India will report 2.87 lakh cases of Covid-19 per day by 2021 winter without vaccine: MIT Study

Prashasti Awasthi Updated - July 09, 2020 at 03:45 PM.

‘Waiting for herd immunity is not a viable path out of the current pandemic’

India may witness an unprecedented surge of coronavirus cases, and report 2.87 lakh cases per day by the winter of 2021 if a vaccine is not out, caution researchers at the Massachusetts Institute of Technology (MIT).

A study carried out by researchers Hazhir Rahmandad, TY Lim, and John Sterman of MIT's Sloan School of Management put out harrowing figures related to the coronavirus pandemic.

The study speculated that the world would register around 249 million Covid-19 cases and would report 1.8 million deaths by March 2021 if there is no vaccine in place.
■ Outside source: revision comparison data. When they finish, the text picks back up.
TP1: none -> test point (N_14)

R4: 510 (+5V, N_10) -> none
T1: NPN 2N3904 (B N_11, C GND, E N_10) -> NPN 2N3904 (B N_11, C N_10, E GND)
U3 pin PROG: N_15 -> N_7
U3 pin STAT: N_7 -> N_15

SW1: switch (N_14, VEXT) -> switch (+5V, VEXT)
According to the study, the top 10 countries that will be affected by coronavirus, as determined by the daily infection rates, at the end of winter 2021 are India, the US, South Africa, Iran, Indonesia, Nigeria, Turkey, France, and Germany.

However, India will surpass the US to become the worst-affected country by the coronavirus. The US may report 95,000 cases per day followed by South Africa (21,000 cases) Iran (17,000 cases), and Indonesia (13,000 cases) at the end of winter 2021.

The MIT researchers also said that infections are 12 times higher and deaths 50 per cent higher than previously reported.

“While actual cases are far greater than official reports suggest, the majority of people remain susceptible. Waiting for herd immunity is not a viable path out of the current pandemic,” Rahmandad told media.

“In this paper, we build and estimate a multi-country model of the Covid-19 pandemic at a global scale,” the authors wrote, as cited in media reports.

The study was based on a multi-country modified SEIR (Susceptible, Exposed, Infectious, Recovered) model, a standard mathematical model for infectious diseases used by epidemiologists. This helped the researchers to simultaneously analyse the spread of the contagion across 84 countries in the world.

“Our model captures transmission dynamics for the disease, as well as how, at the country level, transmission rates vary in response to risk perception and weather, testing rates condition infection and death data, and fatality rates depend on demographics and hospitalization,” they explained.

“Every community needs to keep the pandemic under control until a vaccine or treatment is widely available. A slow and half-hearted response only increases the human costs without offering much of an upside in terms of economic output,” Rahmandad noted.

Globally there have been 11,669,259 confirmed cases of Covid-19, including 539,906 deaths, reported to WHO on the evening of July 8.